What to do —
Repeat exactly the lines of the entries below from the one with "text: (539, 197) -> (711, 123), moved" through the one with "part: (253, 185) -> (192, 357), size x1.67", both ends included, and nothing else.

━━━━━ Material supplied ━━━━━

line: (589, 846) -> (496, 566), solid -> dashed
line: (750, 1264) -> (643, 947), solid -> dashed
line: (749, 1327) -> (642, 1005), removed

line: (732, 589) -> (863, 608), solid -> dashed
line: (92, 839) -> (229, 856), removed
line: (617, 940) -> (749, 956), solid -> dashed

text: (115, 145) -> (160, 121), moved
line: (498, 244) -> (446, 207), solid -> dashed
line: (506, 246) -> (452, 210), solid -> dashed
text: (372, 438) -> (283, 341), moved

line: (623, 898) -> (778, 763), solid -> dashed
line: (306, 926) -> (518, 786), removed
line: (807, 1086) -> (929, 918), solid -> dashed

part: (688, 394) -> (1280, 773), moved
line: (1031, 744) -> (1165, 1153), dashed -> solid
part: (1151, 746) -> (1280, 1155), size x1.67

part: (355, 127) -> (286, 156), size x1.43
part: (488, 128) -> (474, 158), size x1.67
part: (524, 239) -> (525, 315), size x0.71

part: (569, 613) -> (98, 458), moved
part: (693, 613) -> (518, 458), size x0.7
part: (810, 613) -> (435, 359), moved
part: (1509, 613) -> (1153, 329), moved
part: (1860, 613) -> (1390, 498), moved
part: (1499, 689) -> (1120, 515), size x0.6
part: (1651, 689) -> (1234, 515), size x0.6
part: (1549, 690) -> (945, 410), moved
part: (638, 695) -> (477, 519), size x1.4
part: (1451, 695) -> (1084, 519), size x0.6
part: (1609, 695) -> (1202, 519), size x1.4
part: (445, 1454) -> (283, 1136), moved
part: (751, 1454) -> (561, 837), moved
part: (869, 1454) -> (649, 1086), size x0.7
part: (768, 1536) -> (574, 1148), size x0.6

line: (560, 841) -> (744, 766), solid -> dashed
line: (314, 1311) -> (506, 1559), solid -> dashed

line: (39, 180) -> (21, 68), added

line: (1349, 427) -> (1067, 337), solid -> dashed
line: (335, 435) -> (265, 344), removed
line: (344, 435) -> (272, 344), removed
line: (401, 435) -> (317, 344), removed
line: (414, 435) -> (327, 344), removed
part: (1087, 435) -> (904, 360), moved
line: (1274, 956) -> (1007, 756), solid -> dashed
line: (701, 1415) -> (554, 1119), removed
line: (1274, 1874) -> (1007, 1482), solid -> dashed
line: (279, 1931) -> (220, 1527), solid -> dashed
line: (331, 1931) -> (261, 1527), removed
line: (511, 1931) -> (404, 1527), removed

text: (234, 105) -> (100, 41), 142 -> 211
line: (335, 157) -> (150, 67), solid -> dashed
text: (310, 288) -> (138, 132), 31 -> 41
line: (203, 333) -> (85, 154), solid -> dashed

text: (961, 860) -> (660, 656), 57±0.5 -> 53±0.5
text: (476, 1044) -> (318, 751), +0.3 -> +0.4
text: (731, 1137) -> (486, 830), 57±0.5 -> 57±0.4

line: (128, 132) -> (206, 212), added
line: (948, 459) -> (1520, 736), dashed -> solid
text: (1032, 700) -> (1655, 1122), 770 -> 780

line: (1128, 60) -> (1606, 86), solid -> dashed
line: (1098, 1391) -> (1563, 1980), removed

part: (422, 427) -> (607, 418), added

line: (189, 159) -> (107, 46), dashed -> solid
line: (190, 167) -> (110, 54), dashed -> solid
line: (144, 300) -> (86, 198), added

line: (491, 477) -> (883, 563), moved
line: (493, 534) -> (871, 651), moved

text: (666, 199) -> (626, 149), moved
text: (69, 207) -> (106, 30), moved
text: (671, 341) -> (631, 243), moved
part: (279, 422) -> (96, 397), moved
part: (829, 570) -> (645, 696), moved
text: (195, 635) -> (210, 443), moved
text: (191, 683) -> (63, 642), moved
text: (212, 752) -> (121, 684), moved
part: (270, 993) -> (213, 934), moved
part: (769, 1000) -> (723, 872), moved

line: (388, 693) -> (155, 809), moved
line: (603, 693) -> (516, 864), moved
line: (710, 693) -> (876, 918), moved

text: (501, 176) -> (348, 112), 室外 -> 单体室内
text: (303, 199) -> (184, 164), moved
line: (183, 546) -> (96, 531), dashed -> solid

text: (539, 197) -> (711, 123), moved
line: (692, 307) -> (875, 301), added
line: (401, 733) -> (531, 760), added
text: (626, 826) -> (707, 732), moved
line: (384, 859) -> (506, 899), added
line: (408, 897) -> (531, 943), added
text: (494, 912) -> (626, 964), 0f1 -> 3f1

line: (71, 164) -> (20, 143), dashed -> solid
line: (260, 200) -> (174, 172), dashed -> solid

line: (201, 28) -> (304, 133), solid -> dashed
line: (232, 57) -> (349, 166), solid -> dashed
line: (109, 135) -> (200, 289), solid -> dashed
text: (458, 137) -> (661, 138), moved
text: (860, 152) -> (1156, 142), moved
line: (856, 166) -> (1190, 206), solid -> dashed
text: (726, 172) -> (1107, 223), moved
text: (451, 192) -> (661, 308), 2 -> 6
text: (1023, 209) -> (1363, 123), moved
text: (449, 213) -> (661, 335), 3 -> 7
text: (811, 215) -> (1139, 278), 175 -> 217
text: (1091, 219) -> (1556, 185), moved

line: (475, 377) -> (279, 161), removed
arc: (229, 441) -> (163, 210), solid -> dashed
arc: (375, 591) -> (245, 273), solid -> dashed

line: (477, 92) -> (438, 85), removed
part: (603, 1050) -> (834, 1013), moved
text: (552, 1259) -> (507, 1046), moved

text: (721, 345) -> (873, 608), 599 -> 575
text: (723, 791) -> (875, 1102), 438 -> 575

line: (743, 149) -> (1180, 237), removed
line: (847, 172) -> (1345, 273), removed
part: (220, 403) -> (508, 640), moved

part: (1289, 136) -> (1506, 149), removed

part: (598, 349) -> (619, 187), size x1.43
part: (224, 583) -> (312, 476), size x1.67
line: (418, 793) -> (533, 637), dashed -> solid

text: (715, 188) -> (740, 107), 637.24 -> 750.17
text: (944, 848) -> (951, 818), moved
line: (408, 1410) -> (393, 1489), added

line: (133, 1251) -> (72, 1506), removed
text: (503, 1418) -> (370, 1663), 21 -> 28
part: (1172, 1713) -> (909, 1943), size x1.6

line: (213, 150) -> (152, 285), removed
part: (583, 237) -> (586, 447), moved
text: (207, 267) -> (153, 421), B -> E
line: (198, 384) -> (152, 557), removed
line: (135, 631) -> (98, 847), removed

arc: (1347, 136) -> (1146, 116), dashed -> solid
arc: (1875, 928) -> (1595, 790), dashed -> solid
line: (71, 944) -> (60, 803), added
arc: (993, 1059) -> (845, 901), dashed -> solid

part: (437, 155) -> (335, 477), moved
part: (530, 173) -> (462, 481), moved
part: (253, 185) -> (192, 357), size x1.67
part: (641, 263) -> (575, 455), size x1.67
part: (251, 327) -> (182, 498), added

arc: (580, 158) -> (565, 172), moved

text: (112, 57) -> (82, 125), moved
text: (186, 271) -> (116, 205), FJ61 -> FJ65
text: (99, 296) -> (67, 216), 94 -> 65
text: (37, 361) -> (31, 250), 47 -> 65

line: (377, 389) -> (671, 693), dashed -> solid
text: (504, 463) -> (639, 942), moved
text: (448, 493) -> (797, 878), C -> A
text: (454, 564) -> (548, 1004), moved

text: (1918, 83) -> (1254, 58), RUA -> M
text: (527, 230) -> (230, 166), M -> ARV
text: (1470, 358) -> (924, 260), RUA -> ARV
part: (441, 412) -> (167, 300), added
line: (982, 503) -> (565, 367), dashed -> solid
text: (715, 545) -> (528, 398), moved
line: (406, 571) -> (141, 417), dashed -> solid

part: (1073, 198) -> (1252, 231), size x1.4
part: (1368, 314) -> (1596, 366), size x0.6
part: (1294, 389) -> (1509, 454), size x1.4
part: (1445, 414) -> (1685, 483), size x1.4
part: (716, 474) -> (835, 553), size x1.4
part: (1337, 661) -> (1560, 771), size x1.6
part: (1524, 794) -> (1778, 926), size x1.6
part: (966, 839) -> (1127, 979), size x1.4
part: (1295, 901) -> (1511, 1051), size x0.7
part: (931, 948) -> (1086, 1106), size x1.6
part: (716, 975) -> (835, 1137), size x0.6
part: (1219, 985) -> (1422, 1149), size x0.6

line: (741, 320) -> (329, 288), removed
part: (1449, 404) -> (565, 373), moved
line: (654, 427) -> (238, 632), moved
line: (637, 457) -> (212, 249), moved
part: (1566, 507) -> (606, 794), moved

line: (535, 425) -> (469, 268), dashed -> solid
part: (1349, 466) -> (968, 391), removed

━━━━━

Response to this exercise —
text: (539, 197) -> (711, 123), moved
line: (692, 307) -> (875, 301), added
line: (401, 733) -> (531, 760), added
text: (626, 826) -> (707, 732), moved
line: (384, 859) -> (506, 899), added
line: (408, 897) -> (531, 943), added
text: (494, 912) -> (626, 964), 0f1 -> 3f1

line: (71, 164) -> (20, 143), dashed -> solid
line: (260, 200) -> (174, 172), dashed -> solid

line: (201, 28) -> (304, 133), solid -> dashed
line: (232, 57) -> (349, 166), solid -> dashed
line: (109, 135) -> (200, 289), solid -> dashed
text: (458, 137) -> (661, 138), moved
text: (860, 152) -> (1156, 142), moved
line: (856, 166) -> (1190, 206), solid -> dashed
text: (726, 172) -> (1107, 223), moved
text: (451, 192) -> (661, 308), 2 -> 6
text: (1023, 209) -> (1363, 123), moved
text: (449, 213) -> (661, 335), 3 -> 7
text: (811, 215) -> (1139, 278), 175 -> 217
text: (1091, 219) -> (1556, 185), moved

line: (475, 377) -> (279, 161), removed
arc: (229, 441) -> (163, 210), solid -> dashed
arc: (375, 591) -> (245, 273), solid -> dashed

line: (477, 92) -> (438, 85), removed
part: (603, 1050) -> (834, 1013), moved
text: (552, 1259) -> (507, 1046), moved

text: (721, 345) -> (873, 608), 599 -> 575
text: (723, 791) -> (875, 1102), 438 -> 575

line: (743, 149) -> (1180, 237), removed
line: (847, 172) -> (1345, 273), removed
part: (220, 403) -> (508, 640), moved

part: (1289, 136) -> (1506, 149), removed

part: (598, 349) -> (619, 187), size x1.43
part: (224, 583) -> (312, 476), size x1.67
line: (418, 793) -> (533, 637), dashed -> solid

text: (715, 188) -> (740, 107), 637.24 -> 750.17
text: (944, 848) -> (951, 818), moved
line: (408, 1410) -> (393, 1489), added

line: (133, 1251) -> (72, 1506), removed
text: (503, 1418) -> (370, 1663), 21 -> 28
part: (1172, 1713) -> (909, 1943), size x1.6

line: (213, 150) -> (152, 285), removed
part: (583, 237) -> (586, 447), moved
text: (207, 267) -> (153, 421), B -> E
line: (198, 384) -> (152, 557), removed
line: (135, 631) -> (98, 847), removed

arc: (1347, 136) -> (1146, 116), dashed -> solid
arc: (1875, 928) -> (1595, 790), dashed -> solid
line: (71, 944) -> (60, 803), added
arc: (993, 1059) -> (845, 901), dashed -> solid

part: (437, 155) -> (335, 477), moved
part: (530, 173) -> (462, 481), moved
part: (253, 185) -> (192, 357), size x1.67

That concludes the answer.